You are invited you to an event of research-creation presentations and discussions, hosted by the Centre for Interdisciplinary Studies in Society and Culture (CISSC) Performance and Writing Working Group.
Join via Zoom here at the time of the event. Please email in advance for the password.
Register with Holly Timpener at h_timpen@live.concordia.ca for in-person attendance (or the Zoom password). Space is limited.
Attending library events requires that people be Concordia students, faculty or staff wear masks at all times and be double-vaccinated.
Gigi Otálvaro-Hormillosa
Gigi Otálvaro-Hormillosa, Ethnographic Stripping
4:30 to 5:30 p.m.
Gigi Otálvaro-Hormillosa, PhD, is a California-based artist-scholar, writer and educator. She runs an integrative learning program called LifeWorks housed in the School of Medicine at Stanford University. Her writing has been published in Latin American and Latinx Visual Culture, SF MOMA’s Open Space, Performance Research and The Routledge Companion to Decolonizing Art History (forthcoming), among others. She is the recipient of numerous awards for her work in performance and video which has been presented around the world.
Gigi will discuss her upcoming book project, Erotic Resistance: Performance, Art, and Activism in San Francisco Strip Clubs, 1960s-2010s. She will focus on ethical scholarship as well as her primary methods which include feminist ethnography, queer herstoriography, archival research and participant observation as performance research.
Sarah E. Tuman
Sarah E. Tuman, Feminist Speculations and the Practice of Research-Creation
6:30 to 7:20 p.m.
Sarah E. Truman is a senior research fellow at the University of Melbourne whose research focuses on English literary education, speculative fiction and research-creation. Truman is co-director of WalkingLab and one-half of the electronic music duo Oblique Curiosities.

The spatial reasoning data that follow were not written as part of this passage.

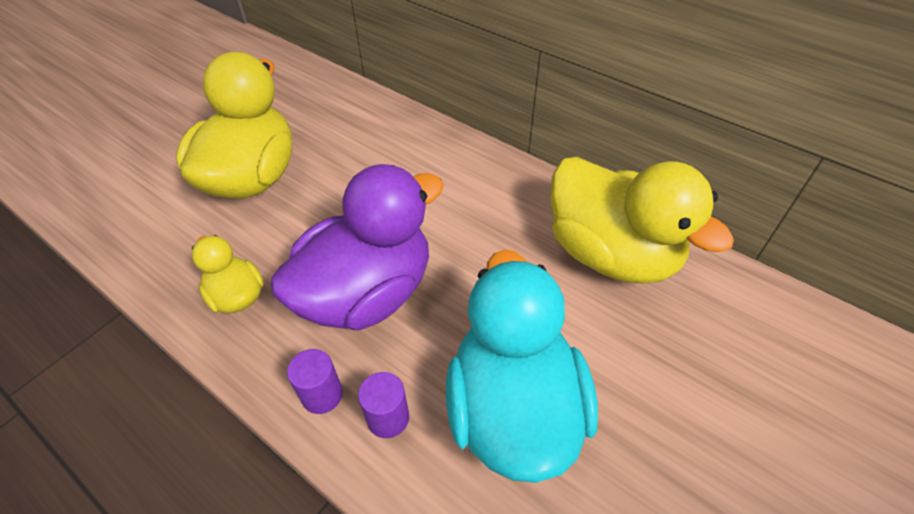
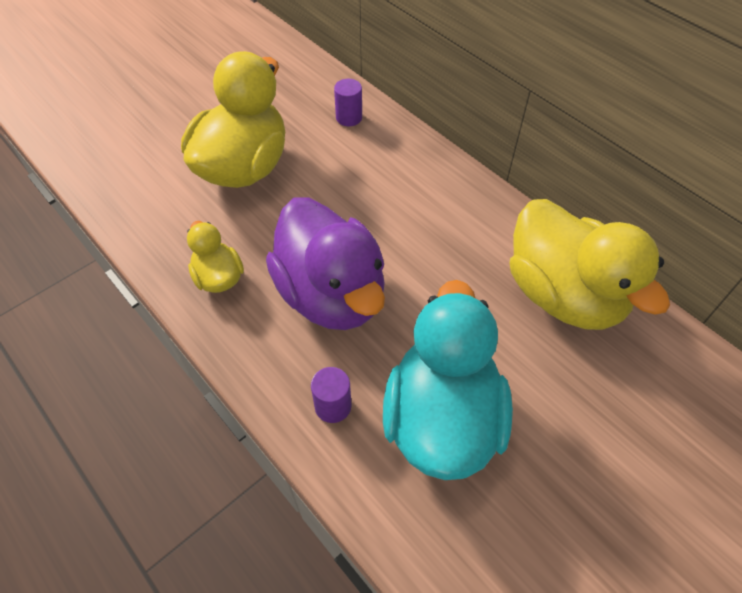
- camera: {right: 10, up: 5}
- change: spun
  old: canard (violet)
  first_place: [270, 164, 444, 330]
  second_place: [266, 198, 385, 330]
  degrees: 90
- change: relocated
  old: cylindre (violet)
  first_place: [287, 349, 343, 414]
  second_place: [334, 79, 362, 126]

Feminist Speculations and the Practice of Research-Creation provides a unique introduction to research-creation as a methodology, and a series of exemplifications of research-creation projects in practice with a range of participants including secondary school students, artists and academics. It provides a methodological overview of how the author approaches research-creation projects at the intersection of literary arts, textuality, artistic practice and pedagogies of writing, drawing on concepts related to the feminist materialisms, including speculative thought, affect theories, queer theory and process philosophy.